The concept of a smart building has been around for over 40 years; indeed, the first computer dedicated to monitoring building systems was installed in the mid-1970’s. Buildings come equipped with all the necessities such as lighting, security, heating, ventilation and air conditioning systems and, since those early days, building owners have considered how to improve the utility, energy efficiency and technological capabilities of their buildings. From “passive” to “active”, buildings are no longer considered as just a physical asset with an associated expense but instead, with intelligence, they can reduce operational costs by actively managing energy consumption, offer greater security and even enhance the working environment for occupiers that increases their sense of comfort and wellbeing.
Initially the emphasis for smart buildings was on the measurable objective of reducing energy consumption, since this demonstrated a clear return on investment whilst showcasing commitment to conservation efforts in reducing environmental impact. This was an easy win: the industry widely agrees that between 30% and 50% of energy supplied to buildings is wasted, and this is often attributed to the inefficiencies inherent in heating or cooling unused rooms, or in supplying lighting to communal areas and offices that do not benefit from increased illumination, notably those already having sufficient natural light throughout the day.
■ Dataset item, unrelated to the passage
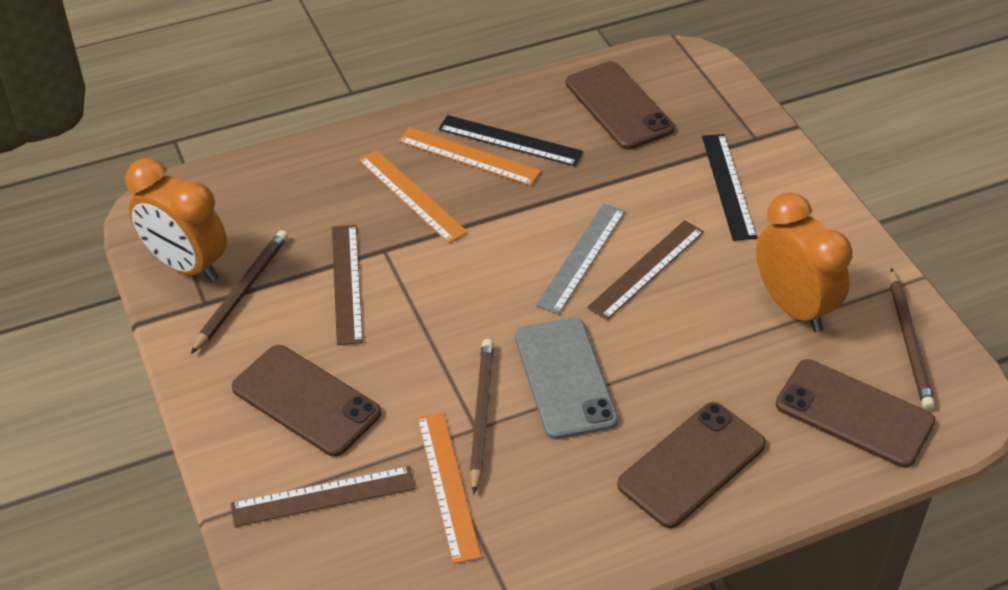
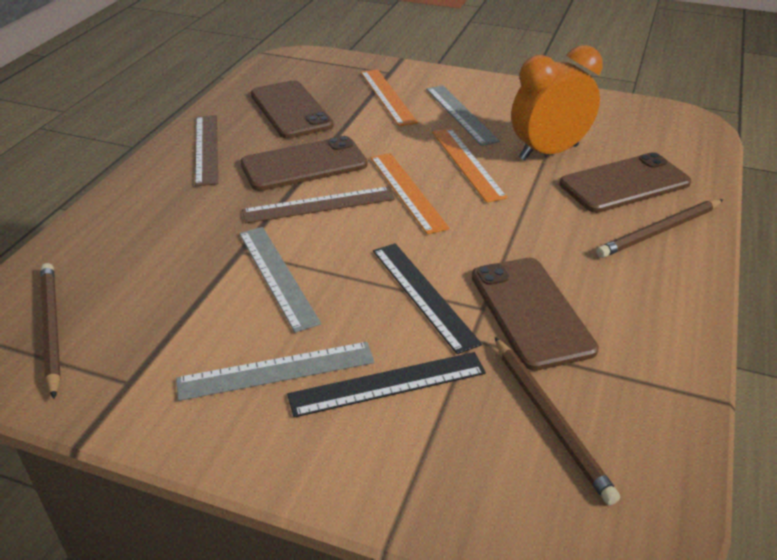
brown ruler: 3 -> 2
grey phone: 1 -> 0
grey ruler: 1 -> 3
orange clock: 2 -> 1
But today the focus is changing. Humans spend more than 80% of their lives indoors and today there is widespread acknowledgement that improvements in the working (and living) environment increases welfare which, if implemented effectively, translates into measurable productivity and efficiency gains across a company’s workforce. Taking a wider perspective, governments are turning their attention towards sustainable environmental initiatives through investment in renewable energy, new forms of transportation and smart city infrastructure projects. Without smart buildings, the smart city cannot exist.